Here is a simple example that reproduces the problem. This code has a
missing attribute('kk') error. Is it a bug? Note that if the `select`
in line B is removed, this code would run.
import pyspark.sql.functions as F
df =
spark.createDataFrame([{'score':1.0,'ID':'abc','LABEL':True,'k':2},{'score':1.0,'ID':'abc','LABEL':False,'k':3}])
df = df.withColumnRenamed("k","kk")\
.select("ID","score","LABEL","kk")#line B
df_t =
df.groupby("ID").agg(F.countDistinct("LABEL").alias("nL")).filter(F.col("nL")>1)
df = df.join(df_t.select("ID"),["ID"])
df_sw = df.groupby(["ID","kk"]).count().withColumnRenamed("count", "cnt1")
df = df.join(df_sw, ["ID","kk"])
On Tue, Mar 20, 2018 at 9:58 PM, Shiyuan wrote:
> Hi Spark-users:
> I have a dataframe "df_t" which was generated from other dataframes by
> several transformations. And then I did something very simple, just
> counting the rows, that is the following code:
>
> (A)
> df_t_1 = df_t.groupby(["Id","key"]).count().withColumnRenamed("count",
> "cnt1")
> df_t_2 = df_t.groupby("Id").count().withColumnRenamed("count", "cnt2")

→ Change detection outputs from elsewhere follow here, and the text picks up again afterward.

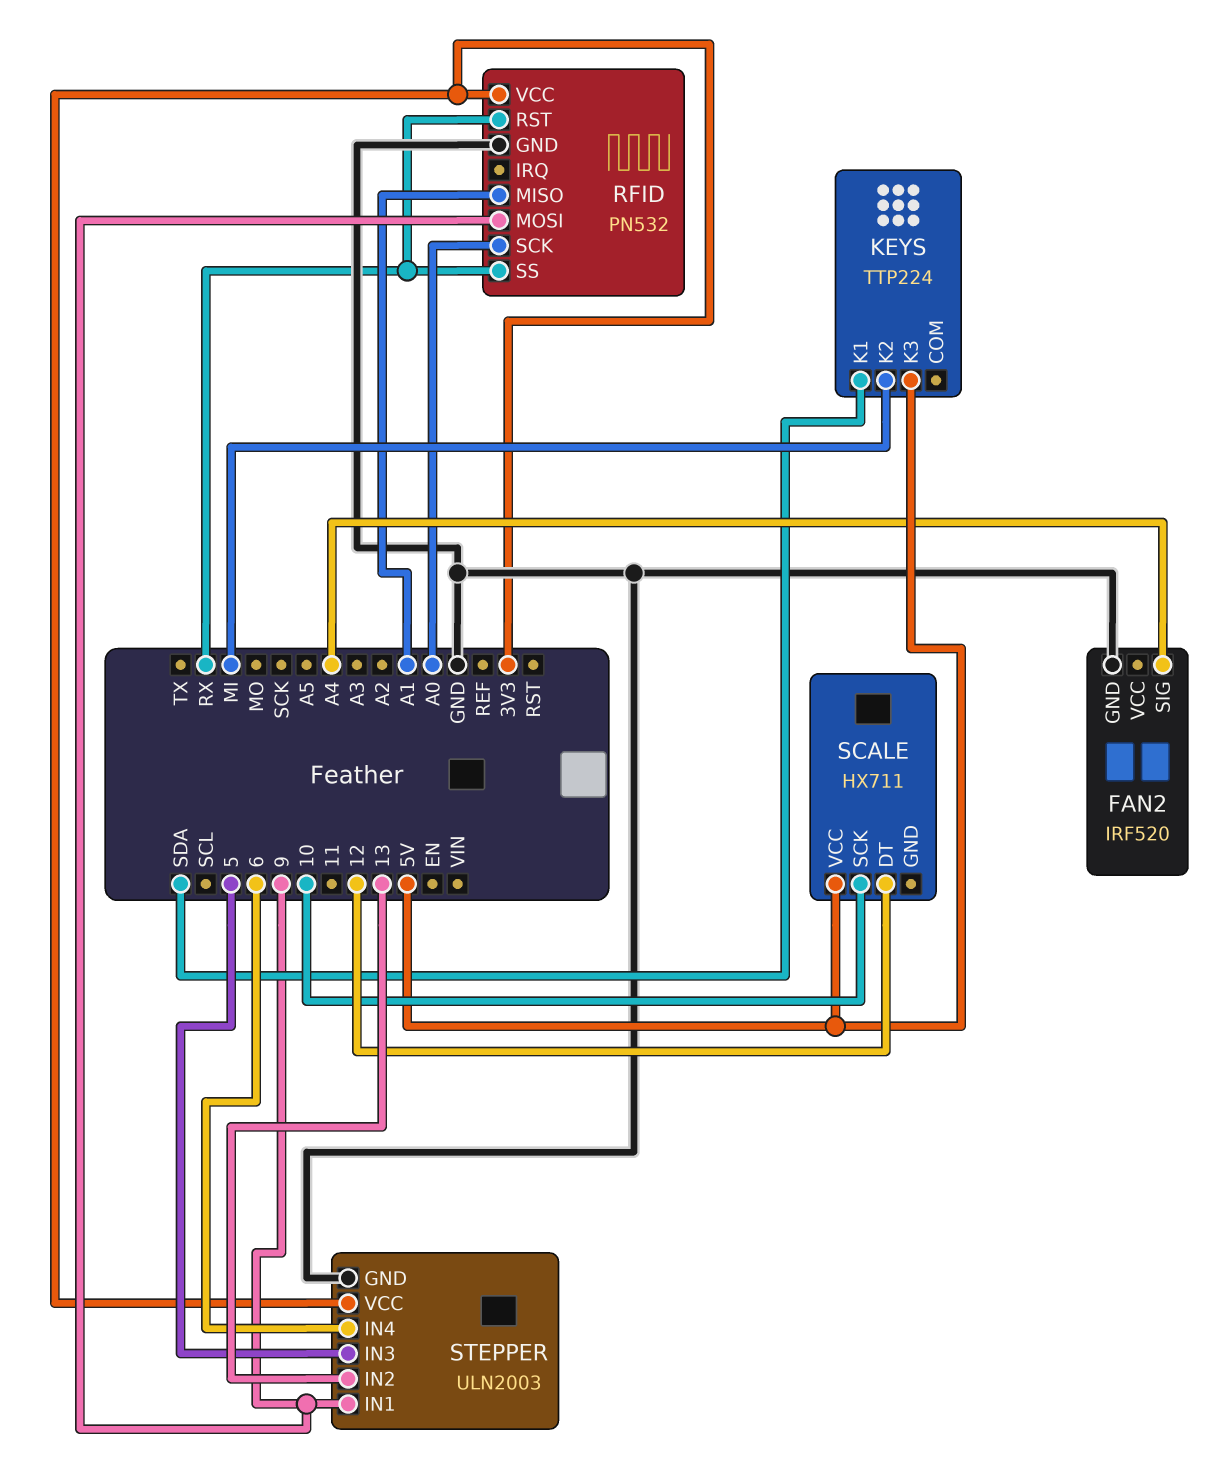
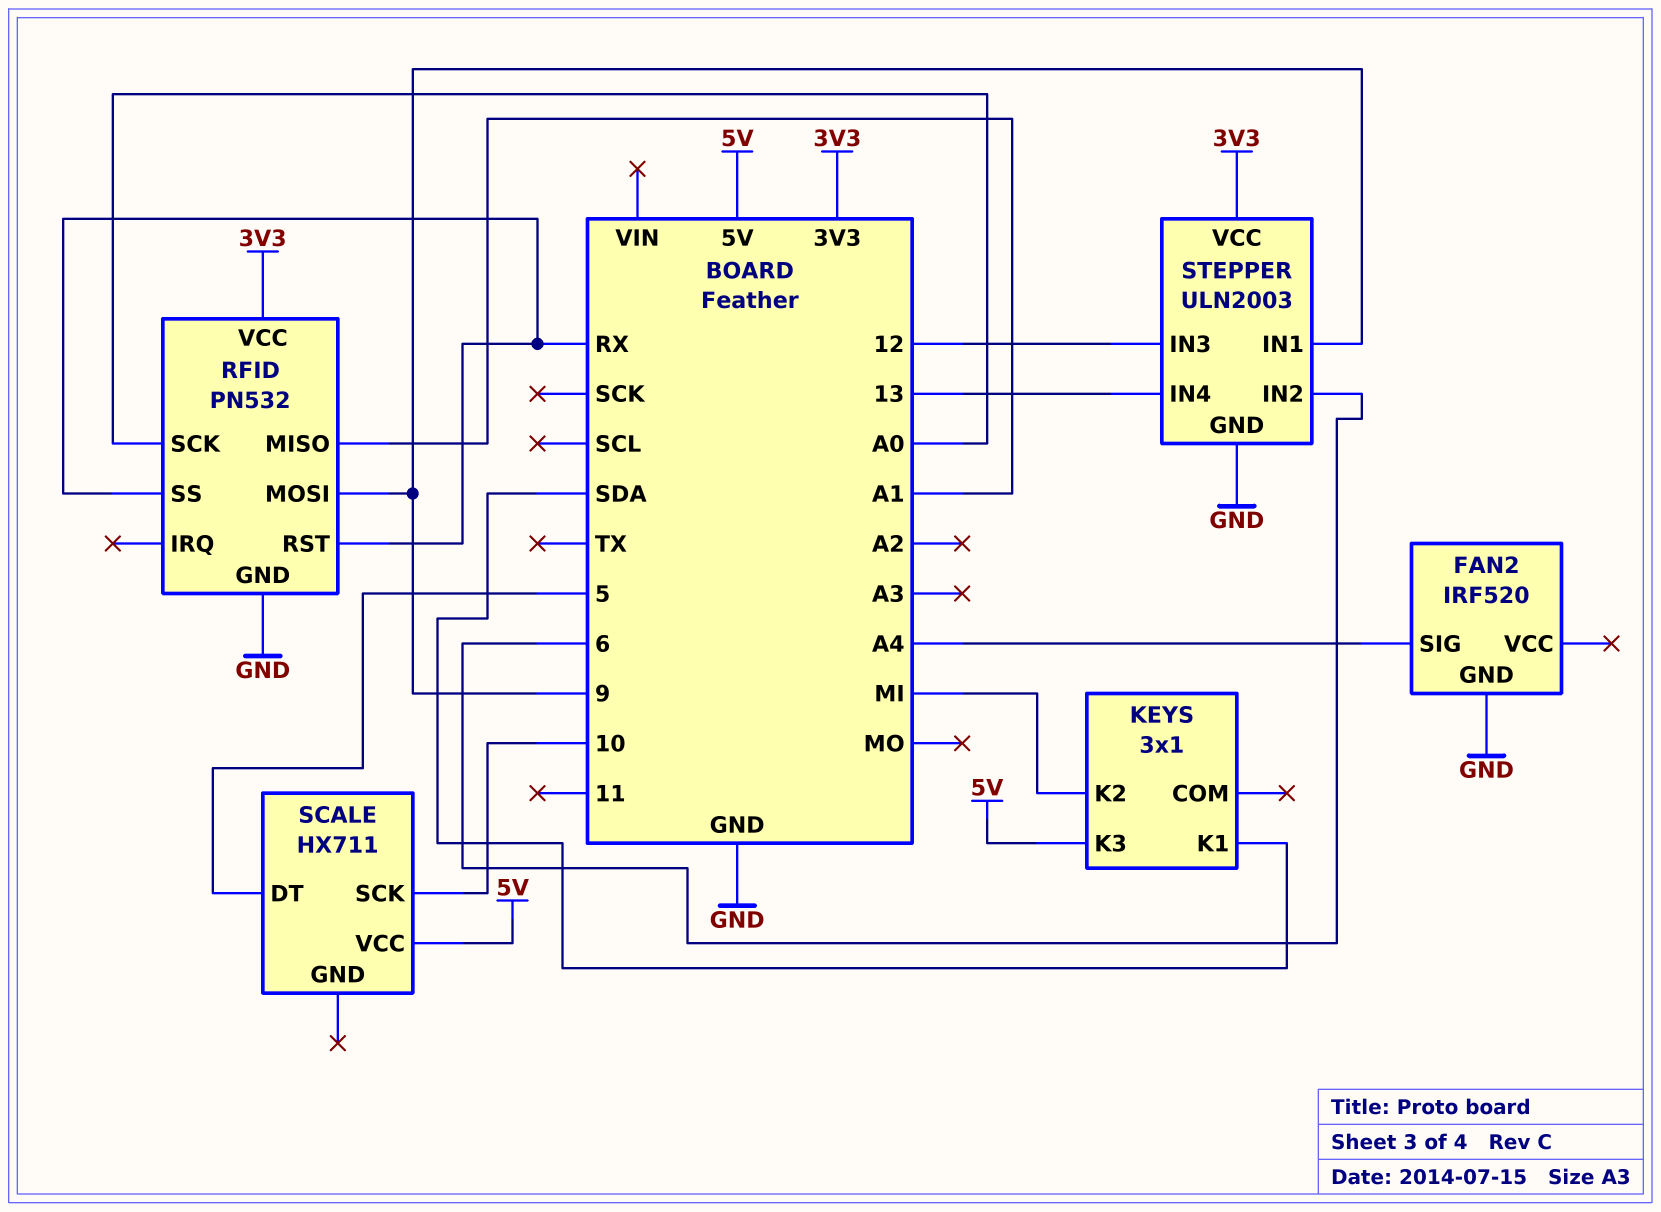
KEYS: TTP224 -> 3x1
SCALE pin DT: 12 -> 5
STEPPER pin IN2: 13 -> 6
STEPPER pin IN3: 5 -> 12
STEPPER pin IN4: 6 -> 13

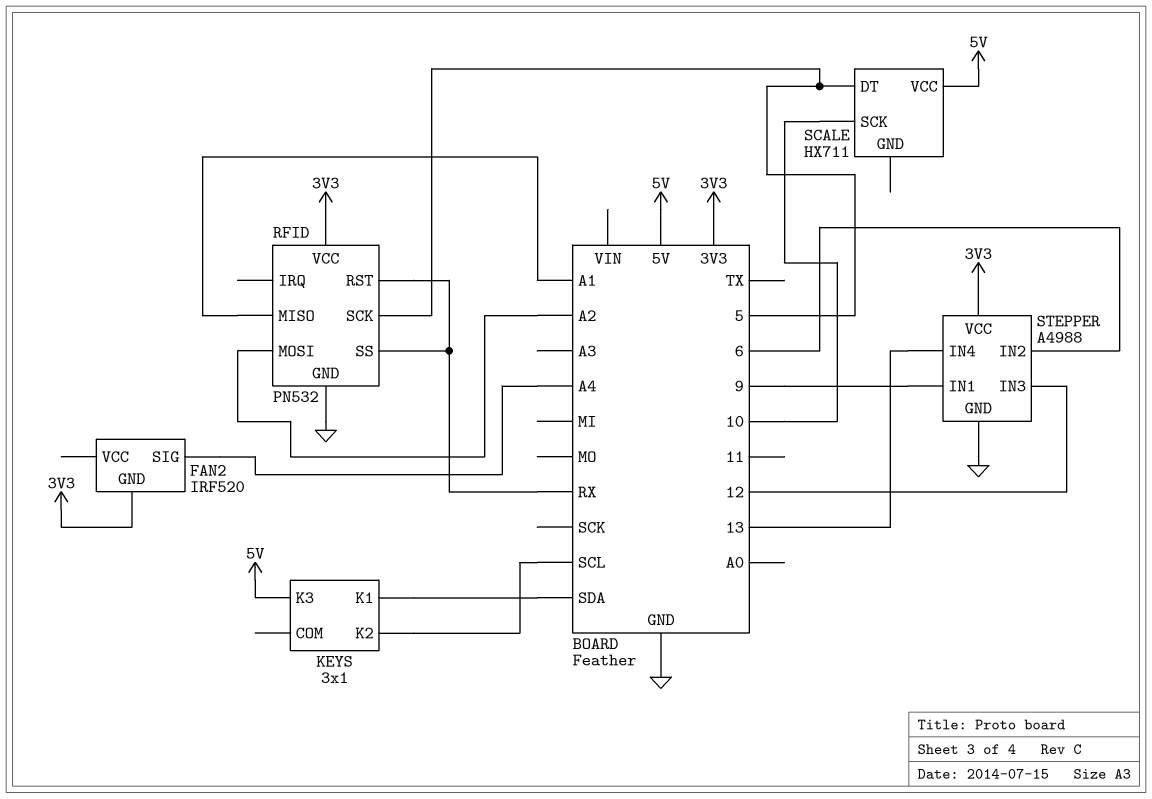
FAN2 pin GND: GND -> 3V3
KEYS pin K2: MI -> SCL
RFID pin MOSI: 9 -> A2
RFID pin SCK: A0 -> 5
STEPPER: ULN2003 -> A4988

> df_t_3 = df_t_1.join(df_t_2, ["Id"])
> df_t.join(df_t_3, ["Id","key"])
>
> When I run this query, I got the error that "key" is missing during
> joining. However, the column "key" is clearly in the dataframe dt. What is
> strange is that: if I first do this:
>
> data = df_t.collect(); df_t = spark.createDataFrame(data); (B)
>
> then (A) can run without error. However, the code (B) should not change
> the dataframe dt_t at all. Why the snippet (A) can run with (B) but
> failed without (B)? Also, A different joining sequence can also complete
> without error:
>
> (C)
> df_t_1 = df_t.groupby(["Id","key"]).count().withColumnRenamed("count",
> "cnt1")
> df_t_2 = df_t.groupby("Id").count().withColumnRenamed("count", "cnt2")
> df_t.join(df_t_1, ["Id","key"]).join(df_t_2, ["Id"])
>
> But (A) and (C) are conceptually the same and should produce the same
> result. What could possibly go wrong here? Any hints to track down
> the problem is appreciated. I am using spark 2.1.
>
>
>
>
>